Date: 06 November 2024

3 minute read

06 November 2024

If you are covering some of the stocks that are likely to be winners or losers from Donald Trump’s election as President of the United States, please find below a comment from Quilter Cheviot’s equity and fund research teams:

Chris Beckett, head of equity research, Quilter Cheviot:

“Future US regulation on nicotine companies, particularly BAT and Altria, will be watched closely. A lack of enforcement against Chinese vaping companies has been hampering their US businesses. BAT is the market leader in this space with the Vuse brand, while Altria purchased NJoy last year to get access to this market. Restricting Chinese imports or holding them to the same standards would be a big positive for BAT and Altria.

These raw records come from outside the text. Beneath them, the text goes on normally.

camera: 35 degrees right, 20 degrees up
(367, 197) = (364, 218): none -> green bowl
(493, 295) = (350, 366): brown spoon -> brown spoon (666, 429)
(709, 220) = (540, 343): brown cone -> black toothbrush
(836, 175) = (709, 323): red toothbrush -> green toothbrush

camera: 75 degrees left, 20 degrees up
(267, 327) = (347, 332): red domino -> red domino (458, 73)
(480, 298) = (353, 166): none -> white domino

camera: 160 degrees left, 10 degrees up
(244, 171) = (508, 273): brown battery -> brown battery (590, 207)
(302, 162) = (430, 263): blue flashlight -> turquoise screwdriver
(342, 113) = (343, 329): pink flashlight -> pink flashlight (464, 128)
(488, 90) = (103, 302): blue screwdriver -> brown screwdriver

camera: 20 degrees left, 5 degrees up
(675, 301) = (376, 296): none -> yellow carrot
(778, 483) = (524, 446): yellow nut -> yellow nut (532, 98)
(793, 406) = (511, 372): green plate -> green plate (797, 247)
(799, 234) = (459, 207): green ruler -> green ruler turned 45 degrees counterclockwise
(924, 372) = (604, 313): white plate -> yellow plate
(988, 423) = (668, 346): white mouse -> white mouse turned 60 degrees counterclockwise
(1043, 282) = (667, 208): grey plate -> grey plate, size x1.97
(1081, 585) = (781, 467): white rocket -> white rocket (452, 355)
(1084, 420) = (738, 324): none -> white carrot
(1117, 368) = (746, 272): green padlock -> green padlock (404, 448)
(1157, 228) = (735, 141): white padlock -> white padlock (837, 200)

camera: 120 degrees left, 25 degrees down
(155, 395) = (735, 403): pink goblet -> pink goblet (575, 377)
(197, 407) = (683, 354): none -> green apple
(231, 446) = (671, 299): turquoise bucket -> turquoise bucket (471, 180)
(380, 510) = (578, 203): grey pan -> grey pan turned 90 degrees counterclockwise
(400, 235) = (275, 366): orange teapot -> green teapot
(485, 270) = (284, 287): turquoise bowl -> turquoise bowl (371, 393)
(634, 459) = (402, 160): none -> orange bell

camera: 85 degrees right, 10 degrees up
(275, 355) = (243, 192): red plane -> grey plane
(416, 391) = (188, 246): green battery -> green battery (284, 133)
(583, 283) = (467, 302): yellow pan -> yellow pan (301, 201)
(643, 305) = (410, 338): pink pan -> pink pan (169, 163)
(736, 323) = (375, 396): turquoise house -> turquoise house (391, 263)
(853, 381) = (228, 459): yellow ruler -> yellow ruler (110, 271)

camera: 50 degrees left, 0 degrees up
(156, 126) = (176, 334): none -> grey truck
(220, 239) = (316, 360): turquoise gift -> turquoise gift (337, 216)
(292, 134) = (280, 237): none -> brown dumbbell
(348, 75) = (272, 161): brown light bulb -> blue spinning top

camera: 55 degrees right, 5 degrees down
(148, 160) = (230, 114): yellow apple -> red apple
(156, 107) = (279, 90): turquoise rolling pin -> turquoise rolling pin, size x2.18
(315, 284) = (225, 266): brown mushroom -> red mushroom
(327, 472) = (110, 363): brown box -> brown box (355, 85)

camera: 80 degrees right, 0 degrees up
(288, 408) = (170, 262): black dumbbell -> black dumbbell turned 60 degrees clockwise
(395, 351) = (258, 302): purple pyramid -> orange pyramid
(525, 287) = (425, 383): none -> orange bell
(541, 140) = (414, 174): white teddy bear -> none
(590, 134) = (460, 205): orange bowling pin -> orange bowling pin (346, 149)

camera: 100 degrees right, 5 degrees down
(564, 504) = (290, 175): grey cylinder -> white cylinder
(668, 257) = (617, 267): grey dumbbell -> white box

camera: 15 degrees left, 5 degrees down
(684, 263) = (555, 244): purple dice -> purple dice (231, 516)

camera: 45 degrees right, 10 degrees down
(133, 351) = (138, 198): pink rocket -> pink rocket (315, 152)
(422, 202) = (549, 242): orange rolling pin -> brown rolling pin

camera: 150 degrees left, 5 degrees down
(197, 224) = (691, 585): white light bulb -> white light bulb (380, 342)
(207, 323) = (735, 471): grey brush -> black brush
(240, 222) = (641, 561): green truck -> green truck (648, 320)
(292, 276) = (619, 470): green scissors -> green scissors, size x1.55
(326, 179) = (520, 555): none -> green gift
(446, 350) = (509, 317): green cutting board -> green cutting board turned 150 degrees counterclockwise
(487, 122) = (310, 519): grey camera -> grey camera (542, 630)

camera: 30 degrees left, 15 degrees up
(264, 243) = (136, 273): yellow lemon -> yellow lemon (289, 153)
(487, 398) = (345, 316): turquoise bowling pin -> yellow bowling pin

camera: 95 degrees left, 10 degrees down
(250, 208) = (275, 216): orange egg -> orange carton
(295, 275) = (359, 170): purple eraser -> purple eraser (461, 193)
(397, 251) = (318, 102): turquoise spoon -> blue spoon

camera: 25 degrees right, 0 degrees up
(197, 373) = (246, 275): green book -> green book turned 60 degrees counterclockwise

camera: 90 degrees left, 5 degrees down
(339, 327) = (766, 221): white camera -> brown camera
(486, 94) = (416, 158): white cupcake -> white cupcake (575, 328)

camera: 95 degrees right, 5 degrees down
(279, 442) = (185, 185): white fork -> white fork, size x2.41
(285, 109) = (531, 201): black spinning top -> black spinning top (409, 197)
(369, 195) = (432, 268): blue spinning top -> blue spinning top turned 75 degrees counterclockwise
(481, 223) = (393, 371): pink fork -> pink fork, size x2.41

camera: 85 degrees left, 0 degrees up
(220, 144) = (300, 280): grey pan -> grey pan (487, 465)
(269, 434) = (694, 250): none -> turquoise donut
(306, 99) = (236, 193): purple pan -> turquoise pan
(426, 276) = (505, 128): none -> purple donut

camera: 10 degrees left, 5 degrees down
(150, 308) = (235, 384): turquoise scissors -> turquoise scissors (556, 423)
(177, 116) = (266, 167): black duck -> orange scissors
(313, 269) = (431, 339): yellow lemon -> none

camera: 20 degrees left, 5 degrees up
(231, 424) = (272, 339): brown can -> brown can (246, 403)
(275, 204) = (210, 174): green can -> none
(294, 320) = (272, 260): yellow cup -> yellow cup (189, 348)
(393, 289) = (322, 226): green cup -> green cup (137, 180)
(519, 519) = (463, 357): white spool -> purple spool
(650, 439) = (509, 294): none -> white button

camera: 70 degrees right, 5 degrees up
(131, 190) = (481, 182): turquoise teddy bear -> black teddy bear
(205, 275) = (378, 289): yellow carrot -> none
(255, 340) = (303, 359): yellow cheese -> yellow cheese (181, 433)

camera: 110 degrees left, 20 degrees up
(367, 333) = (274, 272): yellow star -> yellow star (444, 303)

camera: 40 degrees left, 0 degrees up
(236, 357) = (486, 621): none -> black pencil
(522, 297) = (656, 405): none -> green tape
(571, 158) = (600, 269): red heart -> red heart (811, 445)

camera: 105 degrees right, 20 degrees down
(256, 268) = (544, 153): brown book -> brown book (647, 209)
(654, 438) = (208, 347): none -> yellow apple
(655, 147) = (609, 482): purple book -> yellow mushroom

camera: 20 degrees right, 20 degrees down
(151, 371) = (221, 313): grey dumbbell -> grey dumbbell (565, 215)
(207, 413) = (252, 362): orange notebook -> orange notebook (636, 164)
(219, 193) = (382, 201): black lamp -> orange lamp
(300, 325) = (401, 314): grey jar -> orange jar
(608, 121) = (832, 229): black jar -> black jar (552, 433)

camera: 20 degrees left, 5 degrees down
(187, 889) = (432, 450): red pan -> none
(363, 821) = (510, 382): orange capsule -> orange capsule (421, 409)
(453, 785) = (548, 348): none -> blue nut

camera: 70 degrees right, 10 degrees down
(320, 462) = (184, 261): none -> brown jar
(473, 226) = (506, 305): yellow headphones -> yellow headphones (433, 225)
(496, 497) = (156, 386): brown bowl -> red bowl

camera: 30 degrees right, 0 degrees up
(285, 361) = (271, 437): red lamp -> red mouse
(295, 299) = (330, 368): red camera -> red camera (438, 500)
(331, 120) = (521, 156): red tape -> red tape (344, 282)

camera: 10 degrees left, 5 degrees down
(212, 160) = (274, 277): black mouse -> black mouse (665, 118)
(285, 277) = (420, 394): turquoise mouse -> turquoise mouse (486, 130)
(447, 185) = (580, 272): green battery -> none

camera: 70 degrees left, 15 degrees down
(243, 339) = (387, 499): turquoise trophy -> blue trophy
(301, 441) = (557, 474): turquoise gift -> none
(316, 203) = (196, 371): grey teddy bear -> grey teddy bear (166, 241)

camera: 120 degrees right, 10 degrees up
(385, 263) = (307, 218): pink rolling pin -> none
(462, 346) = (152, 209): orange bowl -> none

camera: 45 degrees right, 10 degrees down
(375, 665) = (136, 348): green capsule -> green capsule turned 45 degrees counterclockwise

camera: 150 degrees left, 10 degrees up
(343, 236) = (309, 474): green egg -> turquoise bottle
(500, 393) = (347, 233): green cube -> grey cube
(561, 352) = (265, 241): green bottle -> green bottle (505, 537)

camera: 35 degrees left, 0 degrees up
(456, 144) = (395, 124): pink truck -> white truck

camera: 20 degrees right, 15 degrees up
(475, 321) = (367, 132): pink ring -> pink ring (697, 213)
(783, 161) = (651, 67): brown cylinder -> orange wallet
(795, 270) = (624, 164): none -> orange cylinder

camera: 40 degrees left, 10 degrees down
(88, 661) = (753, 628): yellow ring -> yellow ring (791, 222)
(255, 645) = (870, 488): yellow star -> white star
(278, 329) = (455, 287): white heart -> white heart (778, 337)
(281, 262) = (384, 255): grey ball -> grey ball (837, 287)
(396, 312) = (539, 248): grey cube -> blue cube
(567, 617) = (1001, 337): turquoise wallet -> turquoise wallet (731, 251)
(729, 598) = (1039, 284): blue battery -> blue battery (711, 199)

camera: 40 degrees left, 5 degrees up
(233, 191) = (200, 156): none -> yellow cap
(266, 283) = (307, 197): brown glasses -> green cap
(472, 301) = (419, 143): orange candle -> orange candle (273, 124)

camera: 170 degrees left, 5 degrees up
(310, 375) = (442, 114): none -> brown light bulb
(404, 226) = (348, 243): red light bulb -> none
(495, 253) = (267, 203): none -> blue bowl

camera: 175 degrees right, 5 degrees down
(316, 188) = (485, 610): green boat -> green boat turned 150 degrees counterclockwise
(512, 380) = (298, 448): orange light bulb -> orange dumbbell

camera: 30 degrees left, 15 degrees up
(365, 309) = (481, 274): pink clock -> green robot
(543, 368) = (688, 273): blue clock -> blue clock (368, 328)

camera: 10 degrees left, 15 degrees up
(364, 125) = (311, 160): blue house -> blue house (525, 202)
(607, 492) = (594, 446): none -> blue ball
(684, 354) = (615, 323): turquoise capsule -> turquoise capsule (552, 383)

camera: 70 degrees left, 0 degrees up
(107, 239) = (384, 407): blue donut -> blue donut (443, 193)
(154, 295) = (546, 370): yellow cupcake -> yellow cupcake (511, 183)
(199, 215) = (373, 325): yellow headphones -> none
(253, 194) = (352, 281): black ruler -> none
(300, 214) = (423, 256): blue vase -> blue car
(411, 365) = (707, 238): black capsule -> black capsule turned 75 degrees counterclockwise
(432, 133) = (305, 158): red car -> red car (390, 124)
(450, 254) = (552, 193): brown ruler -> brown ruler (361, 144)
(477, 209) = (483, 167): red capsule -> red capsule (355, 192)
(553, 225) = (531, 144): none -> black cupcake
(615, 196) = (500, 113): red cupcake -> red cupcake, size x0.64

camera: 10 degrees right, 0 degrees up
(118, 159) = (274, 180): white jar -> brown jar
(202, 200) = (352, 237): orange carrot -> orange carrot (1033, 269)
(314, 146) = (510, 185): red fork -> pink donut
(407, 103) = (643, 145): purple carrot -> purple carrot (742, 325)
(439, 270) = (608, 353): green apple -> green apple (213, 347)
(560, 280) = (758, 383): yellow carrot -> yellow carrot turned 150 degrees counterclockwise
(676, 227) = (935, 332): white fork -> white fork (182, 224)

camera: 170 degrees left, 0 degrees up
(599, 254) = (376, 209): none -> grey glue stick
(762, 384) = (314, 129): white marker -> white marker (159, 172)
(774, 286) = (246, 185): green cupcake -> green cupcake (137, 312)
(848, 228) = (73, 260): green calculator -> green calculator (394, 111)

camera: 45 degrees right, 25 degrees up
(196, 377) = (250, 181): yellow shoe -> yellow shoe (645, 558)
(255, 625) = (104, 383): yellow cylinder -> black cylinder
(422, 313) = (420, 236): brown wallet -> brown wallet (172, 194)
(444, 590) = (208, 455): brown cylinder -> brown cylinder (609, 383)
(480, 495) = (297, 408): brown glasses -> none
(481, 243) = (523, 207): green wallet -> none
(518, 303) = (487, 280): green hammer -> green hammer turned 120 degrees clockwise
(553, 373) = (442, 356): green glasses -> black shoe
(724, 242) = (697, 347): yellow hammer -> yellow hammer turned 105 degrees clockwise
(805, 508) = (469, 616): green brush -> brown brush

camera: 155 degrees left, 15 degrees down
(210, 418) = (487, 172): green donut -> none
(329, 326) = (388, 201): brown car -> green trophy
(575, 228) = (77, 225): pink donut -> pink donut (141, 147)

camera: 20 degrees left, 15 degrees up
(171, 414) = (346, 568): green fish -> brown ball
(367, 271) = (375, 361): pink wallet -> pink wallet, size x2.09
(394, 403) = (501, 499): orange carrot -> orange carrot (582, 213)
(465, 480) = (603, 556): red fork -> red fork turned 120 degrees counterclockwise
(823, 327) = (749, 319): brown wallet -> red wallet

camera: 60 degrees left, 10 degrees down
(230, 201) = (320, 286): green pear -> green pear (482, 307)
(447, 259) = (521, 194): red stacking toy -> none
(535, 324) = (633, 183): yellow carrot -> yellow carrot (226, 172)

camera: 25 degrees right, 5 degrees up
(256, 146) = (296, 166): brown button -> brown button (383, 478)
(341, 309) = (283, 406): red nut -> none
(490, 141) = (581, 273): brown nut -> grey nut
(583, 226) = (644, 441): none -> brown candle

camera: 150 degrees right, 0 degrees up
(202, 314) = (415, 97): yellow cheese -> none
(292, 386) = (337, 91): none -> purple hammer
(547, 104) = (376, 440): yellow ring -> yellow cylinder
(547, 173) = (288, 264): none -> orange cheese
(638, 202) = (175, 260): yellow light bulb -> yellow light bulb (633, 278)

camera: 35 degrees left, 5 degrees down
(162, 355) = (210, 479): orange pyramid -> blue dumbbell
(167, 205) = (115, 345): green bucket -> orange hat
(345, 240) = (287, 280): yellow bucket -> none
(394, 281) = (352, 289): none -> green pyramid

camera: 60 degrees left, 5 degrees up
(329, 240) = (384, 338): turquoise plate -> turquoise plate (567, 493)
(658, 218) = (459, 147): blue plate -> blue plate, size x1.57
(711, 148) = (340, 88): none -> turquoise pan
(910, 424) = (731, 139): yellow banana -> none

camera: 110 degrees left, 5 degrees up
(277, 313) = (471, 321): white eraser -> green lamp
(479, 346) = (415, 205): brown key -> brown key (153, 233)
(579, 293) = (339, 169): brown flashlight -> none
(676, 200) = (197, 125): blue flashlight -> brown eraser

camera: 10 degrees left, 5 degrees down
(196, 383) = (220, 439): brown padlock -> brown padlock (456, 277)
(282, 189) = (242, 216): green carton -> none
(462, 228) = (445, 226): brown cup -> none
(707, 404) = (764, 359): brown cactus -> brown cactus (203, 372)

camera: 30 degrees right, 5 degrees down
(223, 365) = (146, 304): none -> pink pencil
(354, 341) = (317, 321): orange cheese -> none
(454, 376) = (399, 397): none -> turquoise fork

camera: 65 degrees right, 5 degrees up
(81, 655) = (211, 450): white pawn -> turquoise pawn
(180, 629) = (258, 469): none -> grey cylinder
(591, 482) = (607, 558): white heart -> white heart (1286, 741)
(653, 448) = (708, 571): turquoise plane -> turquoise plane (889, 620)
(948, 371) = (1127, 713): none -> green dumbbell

“Most of these companies want a national adoption of Louisiana type regulation, where government approval is required prior to selling a vape in order to crack down on cheap imports taking share. Trump taking a more aggressive line on Chinese imports gives the industry a better opportunity to get this.”

Mamta Valechha, consumer discretionary analyst at Quilter Cheviot:

“Lower corporate tax would benefit US corporates in general. The US asset-light operators such as Marriott are major beneficiaries from any reduction in corporate tax, while they are relatively insulated from higher inflation given franchise structure. On the negative side, China is an important market, so increased tariffs could harm prospects there, and any increase in yields would restrict new hotel construction, while a higher dollar has a negative translational impact on overseas earnings.

“A Trump victory will likely be a negative for auto Original Equipment Manufacturers (OEMs) given policy stances on tariffs and around electrification. Tariffs imposed on China and Mexico imports would be a negative for non-localised OEMs, on the hand Tesla should benefit given US cars are assembled in the US. Dismantling policies on green energy would benefit US legacy OEMs and may allow them flexibility in powertrain investments and less mix dilution over the period.

“If tariffs lead to higher prices, this will likely pressure lower income groups and therefore would be a negative for quick service restaurants such as McDonalds and Starbucks. Mass deportation of migrants could squeeze the labour market adding to labour costs and inflation.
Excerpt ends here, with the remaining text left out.